Scenario:
- Public computer with scanner attached.
- Client computers with 'My Documents\Scanned Documents' shared but password protected.
- Public computer has a shortcut to each users 'Scanned Documents' folder.
- At Public computer, user scans a document and it creates a file on the desktop.
- User moves the scanned file from the desktop to their private shared folder.
Question:
How do I configure the shared folder so it asks for the password every time it's accessed?
Bonus points: How do I set permissions on the shared folder to reset after X minutes of inactivity. In other words, instead of asking for a password every time, ask for a password if X minutes have passed since last being accessed.
We use Windows Server 2008 and Vista clients. Thanks.
You're making this overly complicated in the name of trying to be "simple". What you're going to end up with is something that works poorly.
Just have the users logon to the "public computer" with their domain username / password and be done with it. If you're worried about their roaming profiles coming over to the "public computer" use group policy to allow only local profiles. If you're worried about consistency for the user experience on the PC use loopback group policy processing to enforce some consistent look-and-feel settings.
I don't know if your exact requirements are at all possible, but creating a workaround for this scenario shouldn't be too difficult.

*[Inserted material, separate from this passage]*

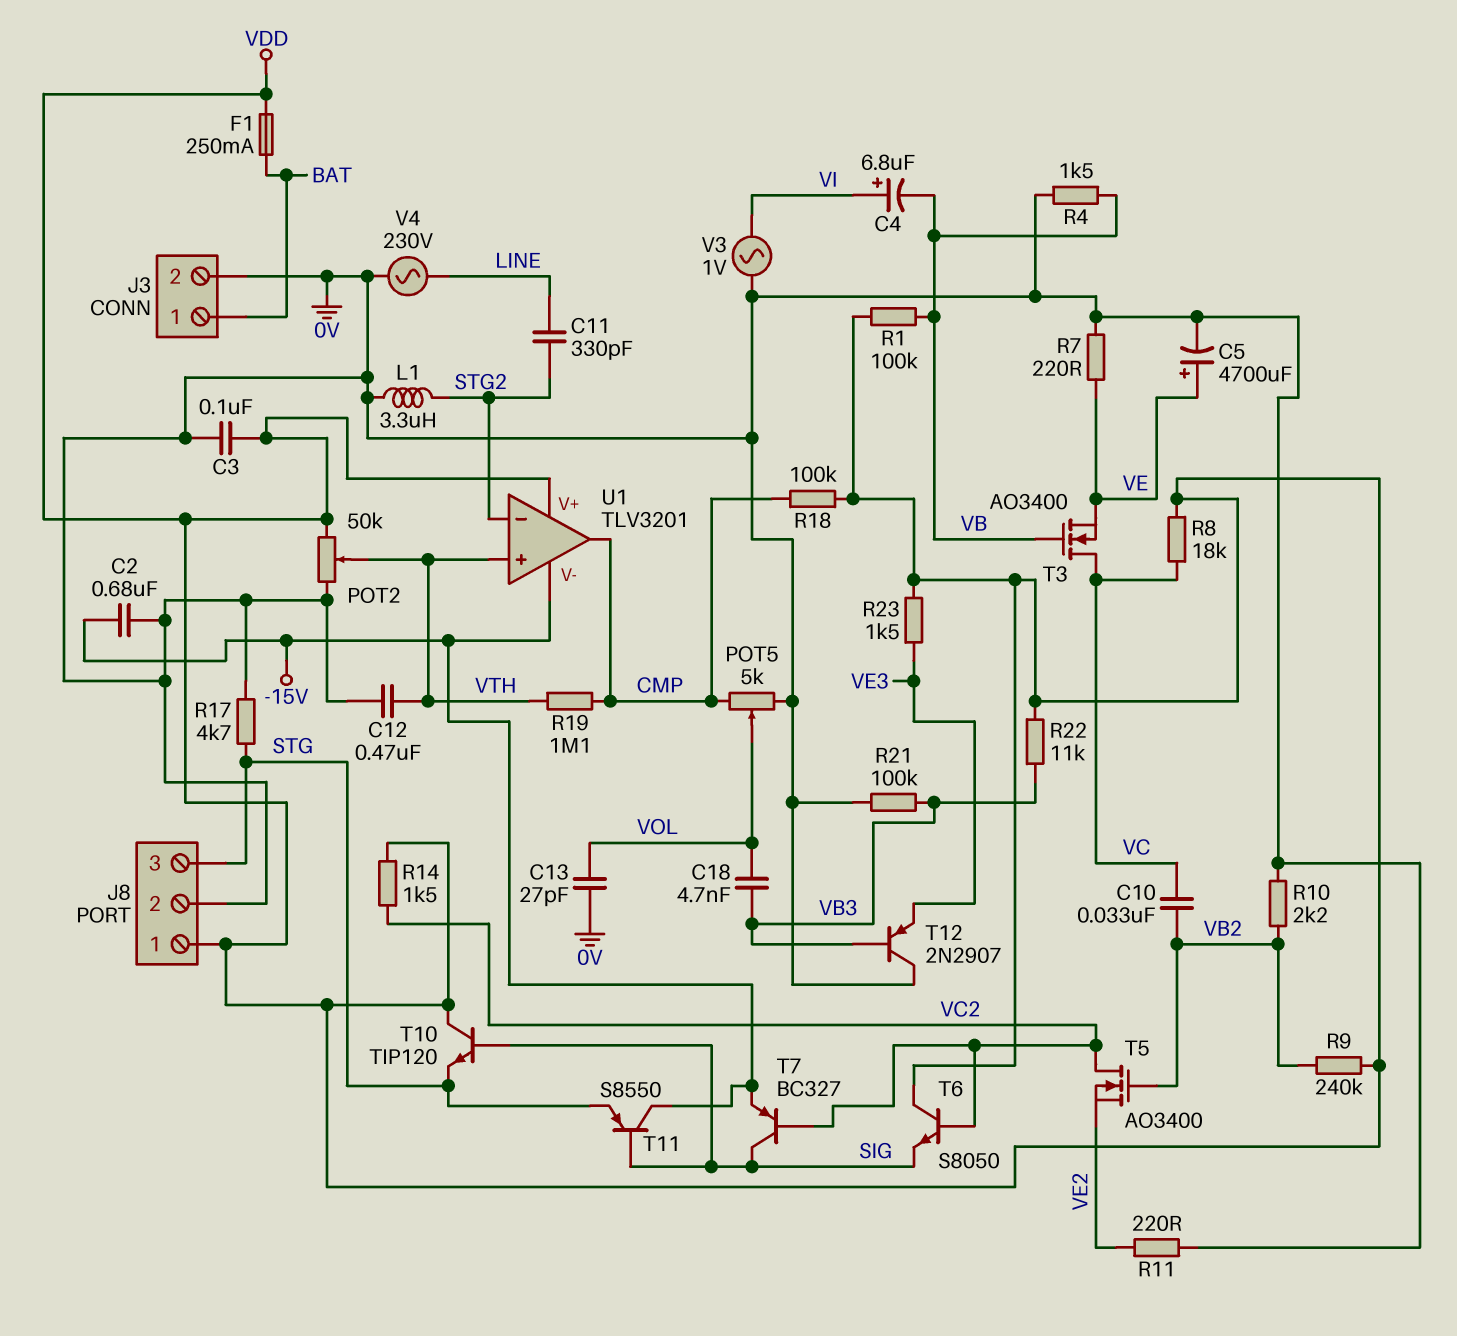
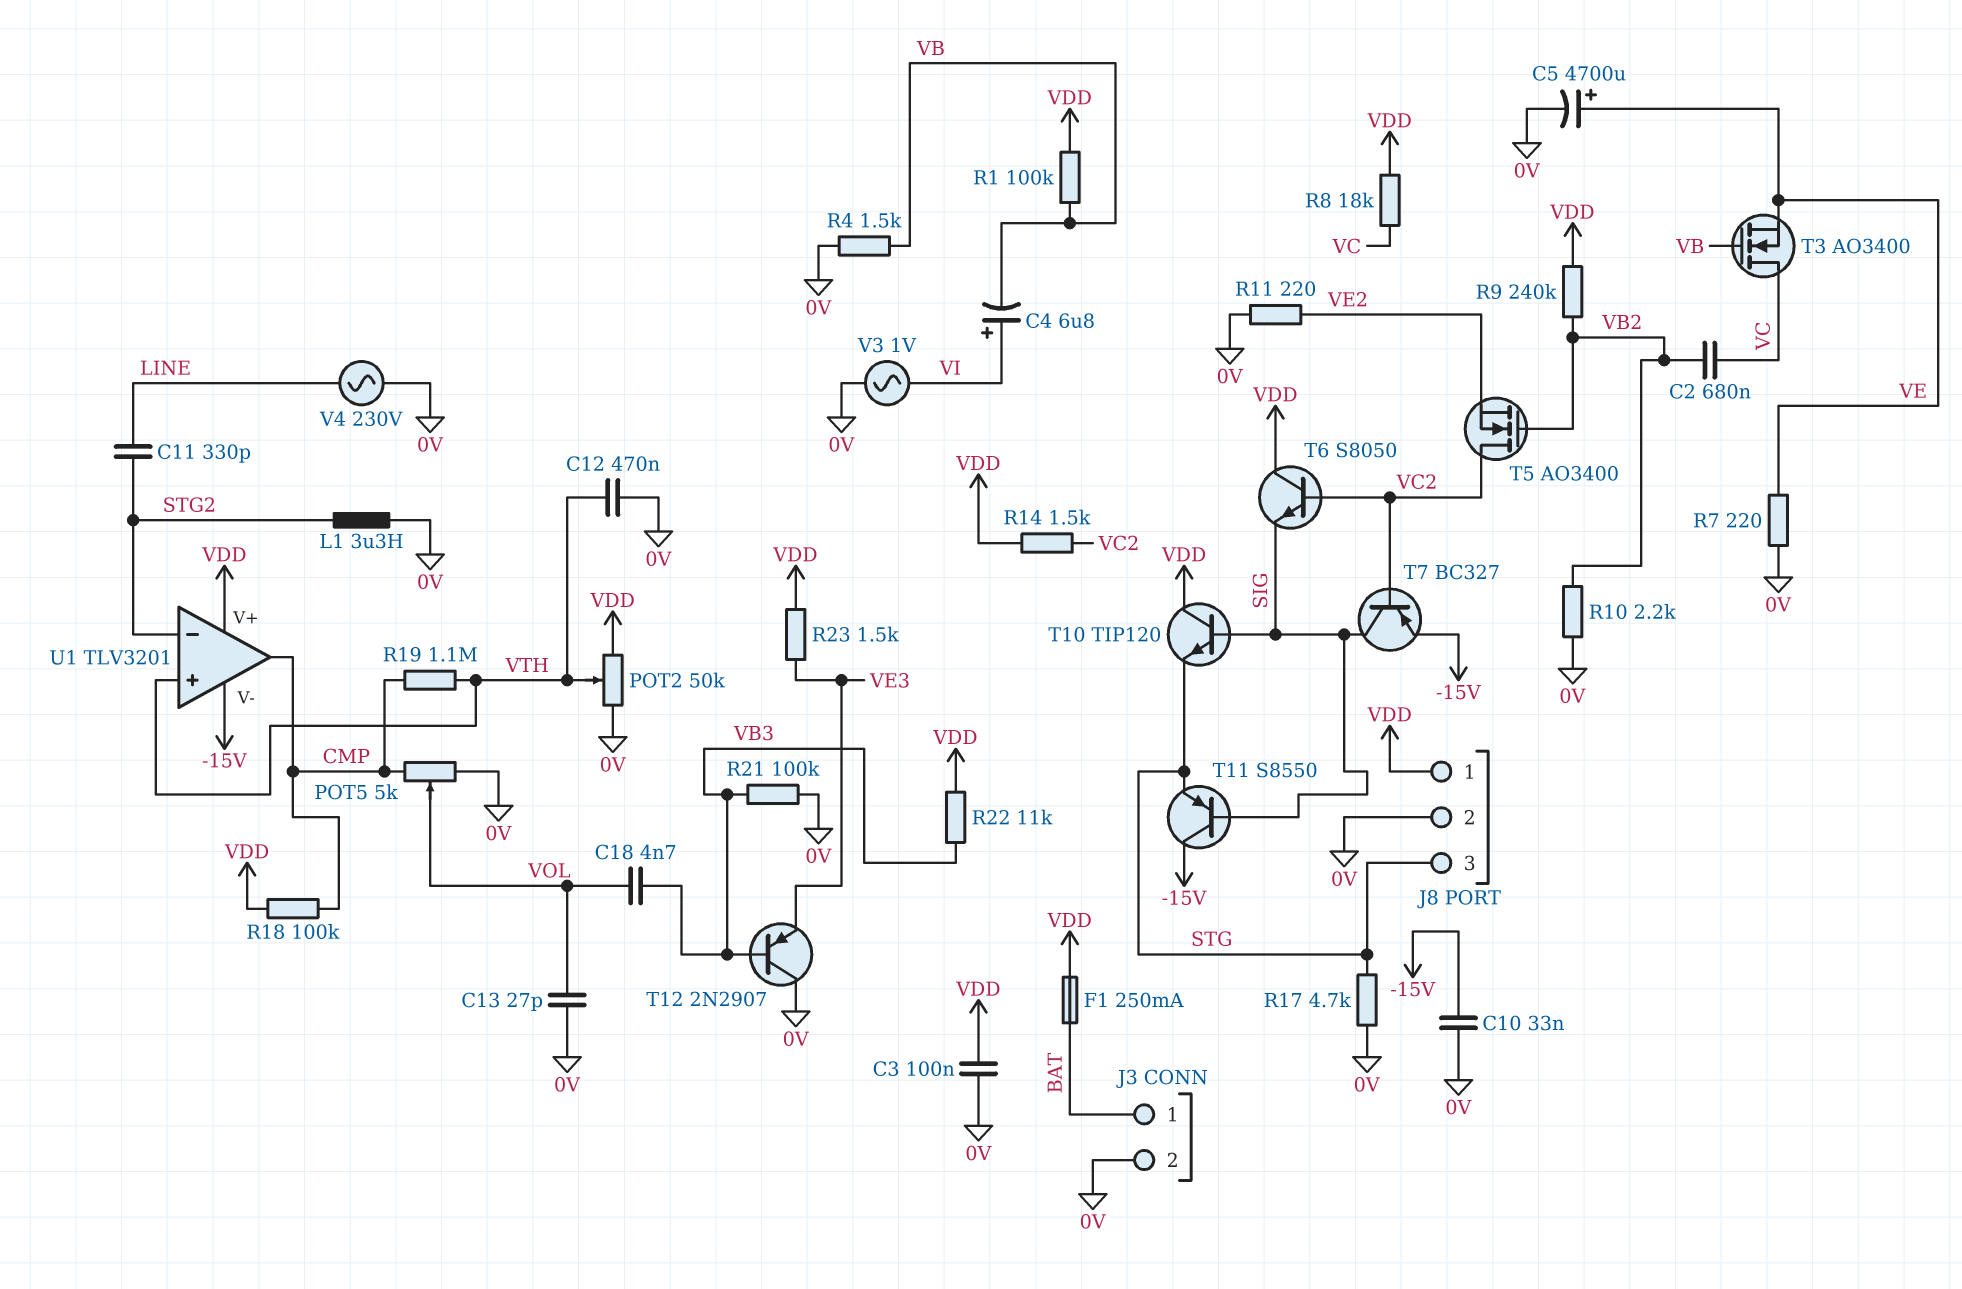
C2: 680nF (-15V, 0V) -> 680nF (VB2, VC)
C10: 33nF (VB2, VC) -> 33nF (-15V, 0V)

I would write a short script, likely with AutoIT(*) that would ask the user for username/password and the requested computer, connect to that system with the given credentials, copy all scanned files over from the desktop, delete them locally and disconnect. Quick and easy.
(*) VB scripts are of course also possible, and even really quick batch files, but those are not that comfortable, without any GUI for end users.
I'm not sure there is a way to do this besides changing the default life of a Kerberos ticket, but that will affect a lot more than just the shared folder. Maybe transporting the files over FTP or SCP to a file server would be a better option? Not sure how your infrastructure is set up though so this may not be an option.